Unos años más tarde, en 1935 vio la luz el primer libro dedicado exclusivamente al conjunto titulado «Las pinturas Negras de Goya (Historia, interpretación y crítica)», escrito por Emiliano M. Aguilera, por Ediciones Nuestra Raza. Por los anuncios que insertaron en el diario ABC de ese año, sabemos que eran cinco grandes colecciones las que tenía esta editorial: Los hombres de nuestra raza, Todos los clásicos, Biblioteca de Imaginación y misterio, La obra maestra y Biblioteca de Formación cultural. Fue en esta última en la que se insertó junto a títulos como «Los dibujantes de España», «Panorama de la literatura española» y «La salud del espíritu del niño». Las pinturas trascendían los límites de la historia del arte y la biografía del artista para ocupar un lugar propio en la cultura general de los españoles que podían adquirir el librito al precio de 3 pesetas en la librería, o al reducido de 2,50 pesetas si se era suscriptor.

Aguilera, admirador de toda la obra de Goya, declara al lector que de toda ella nada le «ha conmovido más» ni le ha ocupado más horas que «esas turbadoras y extrañas "pinturas negras"». En su libro definitivamente se consolidaba el nombre del conjunto, así como lo que significarán en la consideración posterior del propio pintor en quien había que pensar «no como glorioso muerto más, sino como un viviente creador, como un espíritu poderoso, integrado en todos o casi todos los momentos estéticos señalados que hubieron de suceder a su muerte: romanticismo, fealismo, impresionismo, post-impresionismo, expresionismo...». El camino estaba marcado.

«Dos mujeres y un hombre» Museo del Prado

Desde 1935 ha sido ingente la bibliografía que han generado, siendo objeto de estudios monográficos por parte de los ya citados Nigel Glendinning, Carmen Garrido y Carlos Foradada, y también de Francisco Javier Sánchez Cantón, Priscila Muller, Valeriano Bozal, José Manuel López Vázquez y José Manuel Arnaiz, entre otros. En ellos se encuentran no solo posibles interpretaciones, sino también propuestas de distribución espacial dentro de las habitaciones, algo que el visitante actual del museo no puede en ningún momento imaginar pues la institución siempre las ha presentado de manera conjunta en una sala, sin ningún tipo de organización ni de referencia a su ubicación original.

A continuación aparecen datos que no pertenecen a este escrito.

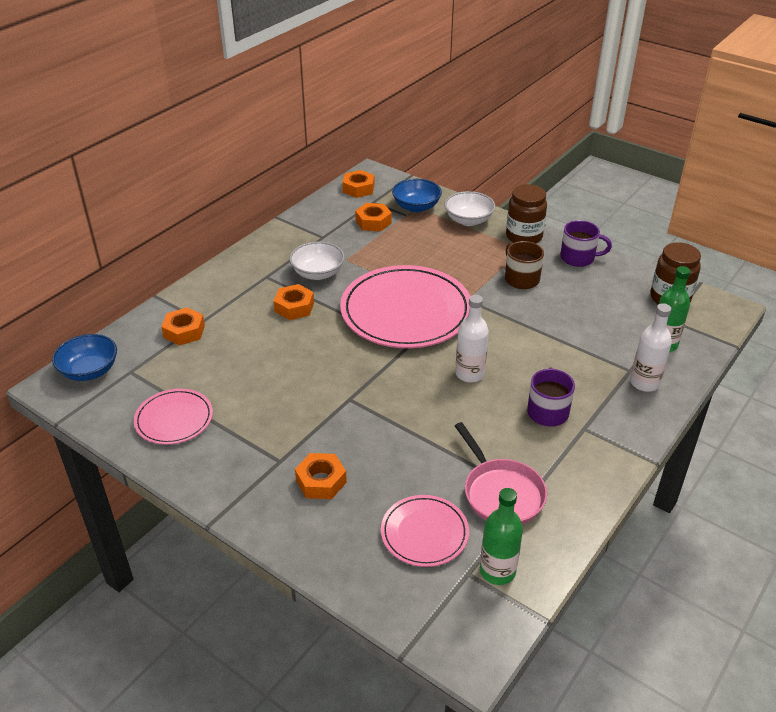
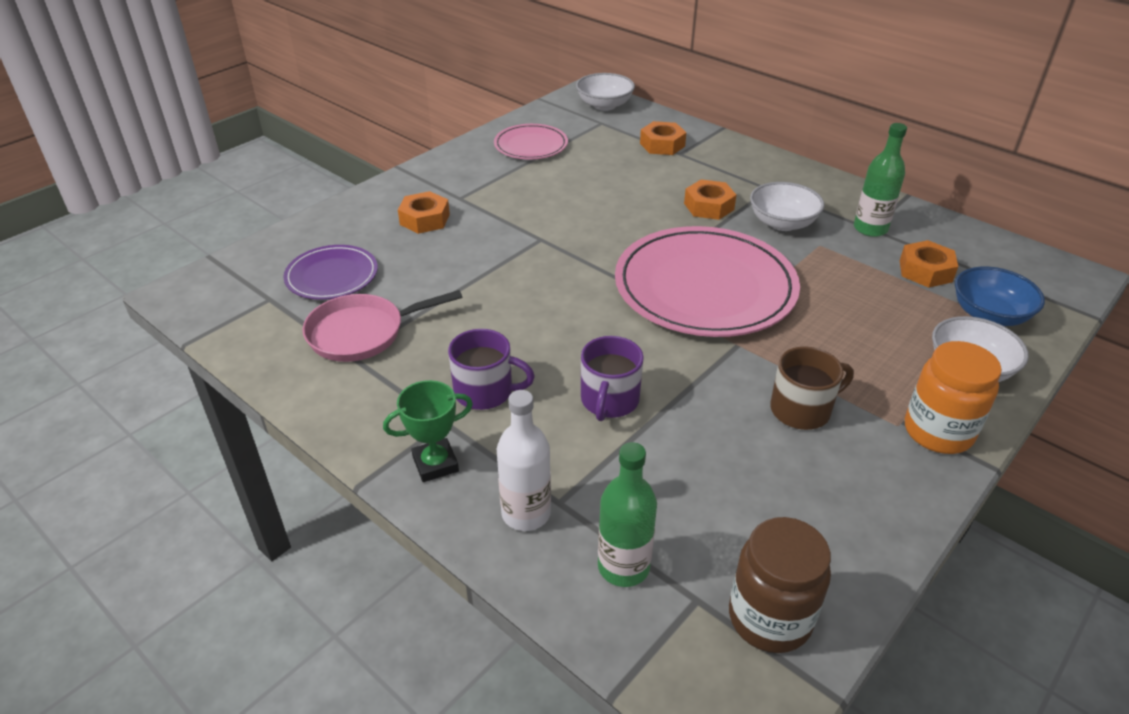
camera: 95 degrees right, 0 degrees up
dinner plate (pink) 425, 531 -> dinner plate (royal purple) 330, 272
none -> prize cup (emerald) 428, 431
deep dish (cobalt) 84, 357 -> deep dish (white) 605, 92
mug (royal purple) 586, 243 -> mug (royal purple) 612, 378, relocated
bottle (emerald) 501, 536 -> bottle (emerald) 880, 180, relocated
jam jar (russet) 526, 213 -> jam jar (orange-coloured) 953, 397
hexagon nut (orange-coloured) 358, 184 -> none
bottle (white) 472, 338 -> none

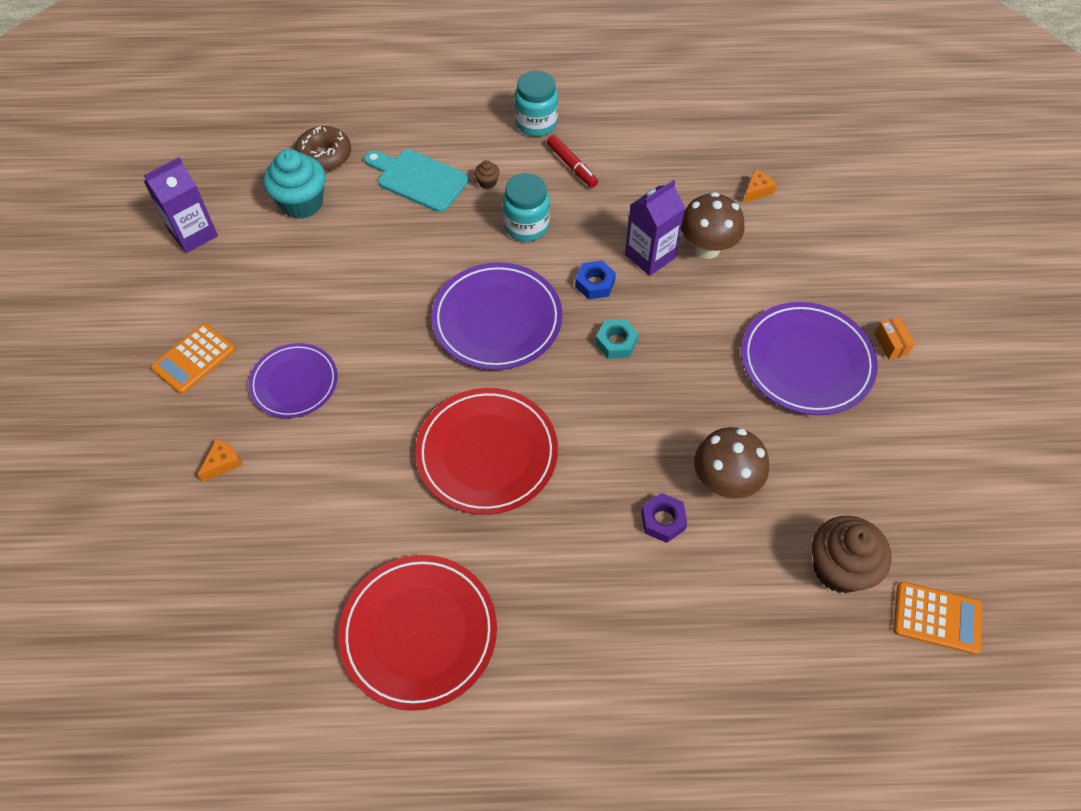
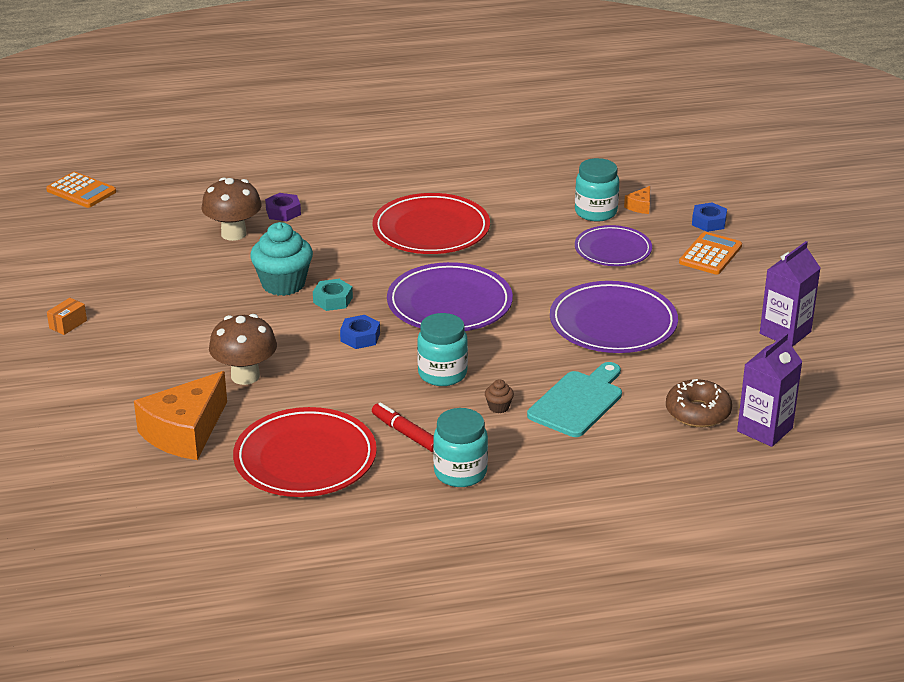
camera: 170 degrees right, 25 degrees down
pocket calculator (orange-coloured) 937, 617 -> pocket calculator (orange-coloured) 81, 190, 150 degrees counterclockwise
package (orange-coloured) 894, 338 -> package (orange-coloured) 67, 316, 60 degrees clockwise
piece of cheese (orange-coloured) 760, 186 -> piece of cheese (orange-coloured) 180, 415, x2.41
dinner plate (scarlet) 417, 633 -> dinner plate (scarlet) 305, 452, relocated
cupcake (aqua) 294, 184 -> cupcake (aqua) 281, 259, relocated
chopping board (aqua) 416, 180 -> chopping board (aqua) 574, 399, 75 degrees counterclockwise
dinner plate (royal purple) 809, 358 -> dinner plate (royal purple) 614, 317, relocated
none -> jam jar (aqua) 597, 190
none -> hexagon nut (cobalt) 709, 217
milk carton (royal purple) 655, 228 -> milk carton (royal purple) 770, 390, relocated
cupcake (russet) 852, 554 -> none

Pero más allá de sus posibles significados, no cabe la menor duda de que hay que celebrar que las «Pinturas Negras», salvada in extremis por un extranjero y generosamente donadas a los españoles, hayan pasado a integrarse en el imaginario colectivo de la contemporaneidad y desde su morada en el madrileño Paseo del Prado continúen conmoviendo en la actualidad.